Anyway, I installed Debian in a VirtualBox VM just to make sure I could install it (it is just like the alternate Ubuntu install, only a bit more customizable) and it was easy. I chose a net install since my torrents kept getting reset. The net ISO is only like 163 MB. It took a good 2 or 3 hours to download and install everything. Even after that, GNOME wasn't installed, so I had to login to Xterm and sudo apt-get install gnome (that installed TWM also, which I am a big fan of). By the way, this is all done with Debian Etch. Will probably load it on my laptop this weekend after I back up.

Sunday, December 2, 2007

Yet another quite productive day

I had another really good day today.

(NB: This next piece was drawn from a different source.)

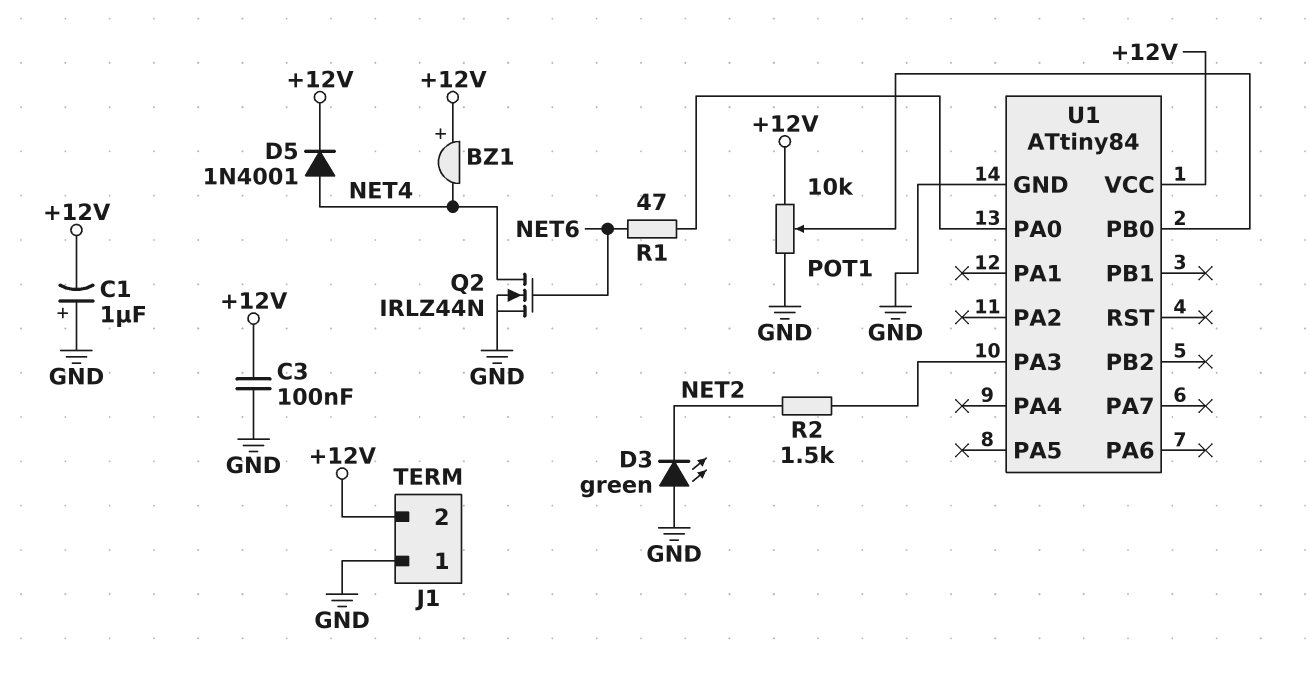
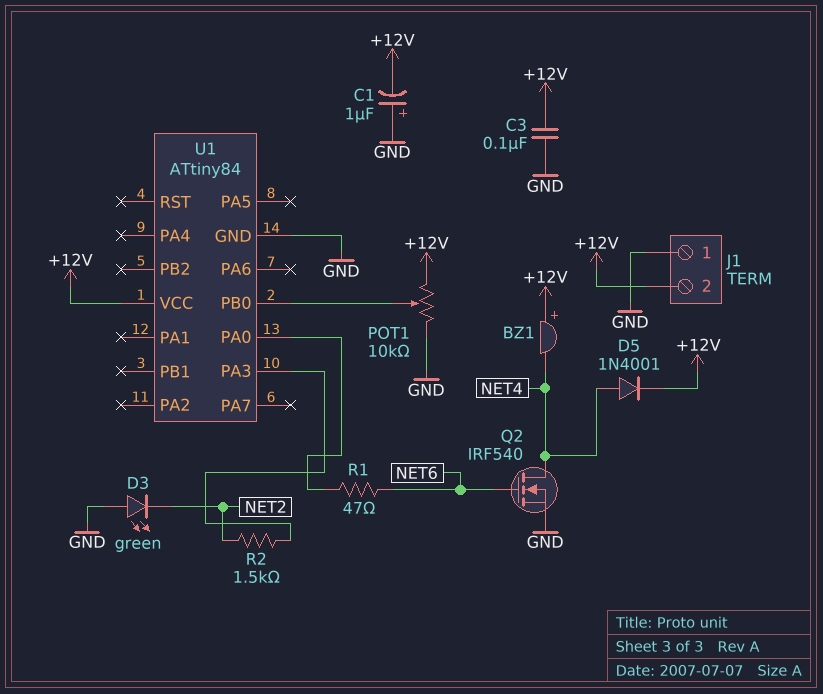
Q2: NMOS IRLZ44N (G NET6, D NET4, S GND) -> NMOS IRF540 (G NET6, D NET4, S GND)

Very productive, very relaxing. First I updated the Downloads page for the OpenDiagnostic CD to include v1.1. Gparted fixed (Edit your partitions), added a couple data recovery apps to the LiveCD, and made some security improvements. You have to login now (makes ssh much easier). Username is root, password is toor. Then I reworked the netcheck program I wrote for the autorun to be a little less code and a bit faster. Source code here.

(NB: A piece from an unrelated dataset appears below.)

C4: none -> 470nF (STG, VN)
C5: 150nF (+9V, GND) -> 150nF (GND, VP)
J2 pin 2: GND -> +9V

Relaxed a bit, went and bought a fan for the computer room. Apparently, they don't stock them during the winter and I just happened to get lucky and find one stashed behind some furniture at Walmart. WTF is that about? Anyway, I also bought The Pagemaster...haven't watched it yet though. Went and fixed a neighbours computer after that. Not a big deal, his hard drives were swapped in BIOS, causing an Error Loading Operating System error.

Played some California Speed, GoldenEye, Frets on Fire, and Guitar Hero for an hour or so, then started working on installing Gallery on my site. I think in the time between me starting California Speed and me finishing Gallery, it dropped like 25 degrees outside.

Overall, pretty productive, really relaxing. Better this weekend though than next. I won't have any time. Saturday I am installing a network for a business and Sunday is the Ubuntu DFW meeting.

First Hardy Bug Submission

I submitted my first bug for Hardy Heron Alpha 1 last night. I went to sleep a happy man.

Saturday, December 1, 2007

Very Productive Today

I uploaded v1.1 of the OpenDiagnostic. Will update the site when I get back from the movies (going to see Hitman!). You can get it at CHANGELOG is in the ISO.

Obviously, my post before introduced OCAM (One Computer A Month), an initiative to spread Ubuntu one computer at a time. Christer Edwards thinks it is a good idea and told me to talk to the Ubuntu Weekly News and see if they could put something in the newsletter to get me a little more publicity. I am very excited about it.

Got me a new controller for my computer. No drivers required. Started playing Duke Nukem 64 as soon as I reconfigured my buttons. Rock.

I also talked to System76 about some posters for door prizes for the next LoCo meeting. Apparently, there is a rumour going around that some new people will be coming to the meeting. Rock.

Today was a good day.

Introducing OCAM

One Computer A Month is an initiative to spread the word of Ubuntu one computer at a time. Wiki can be located here.